Measuring voltage is easy, just about any digital multimeter over 50 bucks can give a decent, accurate voltage measurement. Those same multimeters, can also measure AC or DC currents as well, but are not built to handle high currents. Many max out at 10 Amps, some others lower, and very few can measure currents in excess of 10 A. For the application of interest here, currents in excess of 10 Amps are not uncommon and necessitates a different approach.

There are actually two commonly used methods for extracting current from a closed loop circuit. One is to insert a shunt, with a resistance much much lower than the impendence of the load. In fact, many ammeters are simply voltmeters with a shunt resistor built internally to the meter. The shunt must be inserted in series with the power source and the load, and the resistance accurately known. By knowing the resistance and measuring the voltage drop across the shunt, the total current passing through the shunt can be calculated (good ole’ Ohm’s Law). Since all current through the shunt must also pass through the load (they are in series after all) the relationship is easily inferred that I(shunt) = I(load).

 

 

 

 

Another method for measuring current utilizes the concept of the Hall Effect. Simply put, the Hall Effect is a phenomena in which the flow of electrons through a conductor is altered by the presence of a magentic field whose field lines run orthoganol to the direction of the current flow through that conductor. The concept is actually quite easy to understand so long as it is accepted that electrons bend through a magnetic field. Electrons traveling through a conductor (let’s take a rectangular slab of metal sometimes called the Hall Element) subjected to a magnetic field will experience a force and bend preferentially in one direction as a result of that magnetic field (recall your high school/college physics and the right hand rule). This creates a charge seperation within the conductor and, in turn, causes a measurable voltage across the conductor from one side to the other.

 

 

 

 

The magnitude of the voltage across the conductor is related to the strength of the magnetic field. Ok, so far so good, so how can we use this to measure current? Well, it just so happens that flowing electrons, traveling down a wire, will generate their own magnetic fields. As such that those fields can be sensed by placing a Hall element in proximity and in the right geometry to the wires (conductors) carrying the test current.Hall Effect current measurement is very common, the most obvious to the laymen are the clamp on meters in which the meter is simply a closed loop with the current carrying wires running through the center.

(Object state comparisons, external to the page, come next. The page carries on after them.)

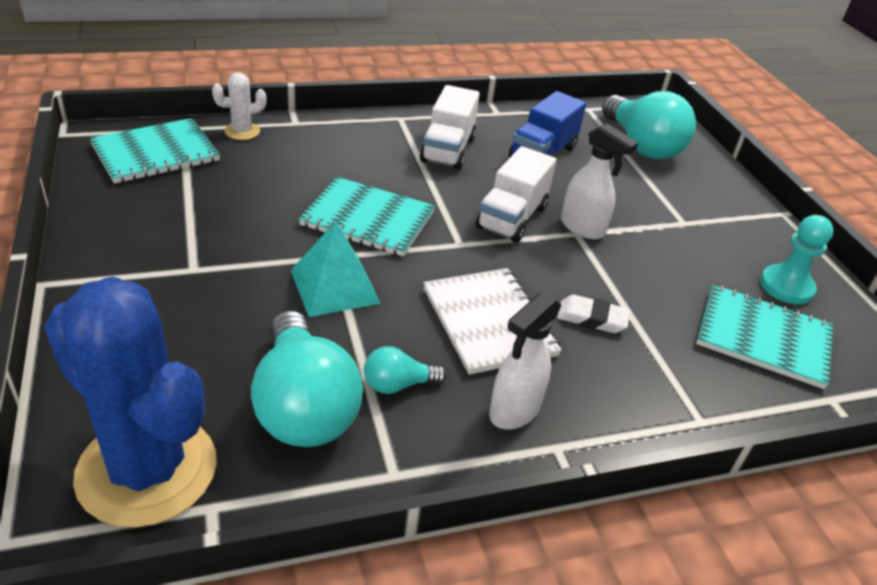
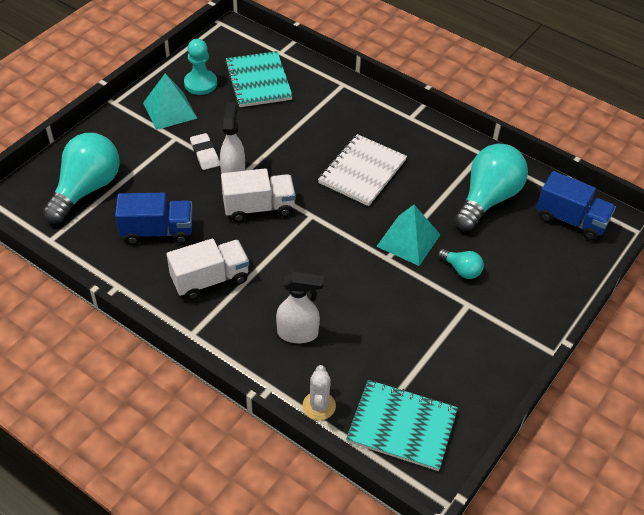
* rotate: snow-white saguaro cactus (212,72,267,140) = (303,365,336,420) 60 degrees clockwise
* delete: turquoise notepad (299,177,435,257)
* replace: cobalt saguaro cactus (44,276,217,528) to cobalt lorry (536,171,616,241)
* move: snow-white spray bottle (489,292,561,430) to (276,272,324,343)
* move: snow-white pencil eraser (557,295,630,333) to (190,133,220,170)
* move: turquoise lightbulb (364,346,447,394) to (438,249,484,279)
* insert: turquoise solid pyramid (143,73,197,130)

In general, however, Hall Effect meters are considered to be not as accurate as the shunt method described above. There are many reasons for this. First the voltages generated within the Hall Element are typically very small, and difficult to measure; second, the effect depends on the appropriate placement of the magnetic field generators with respect to the Hall Element itself, and finally stray magenetic fields can interfere and cause extraneous noise in the measurement and effect the accuracy. This is not to say Hall Effect measurements are bad, most of these problems can be designed out of the testing system. Using Hall Effect sensors to extract current (and, by simply calculation, measuring Power) has some unique advantages as well. The metering can be done noninstrusively (for the clamp on methods, at least) and, most importantly, the measurement element or sensor is electrically isolated from the power that drives the load in question.

Shunts also come with their own set of disadvantages. The most obvious one is that the circuit must be cut open and the shunt inserted. This, in turn, introduces an otherwise foriegn impedence to the system. This is one reason why the total resistance of the shunt must be kept small compared to the load impedance. Another issue is the magnitude of the current to be measured — for high currents very low resistance shunts must be used, and the resulting voltage drop to be measured becomes very small, on the order of millivolts. In otherwords, to get good measurements you will need much better than the 20 dollar Radio Shack special.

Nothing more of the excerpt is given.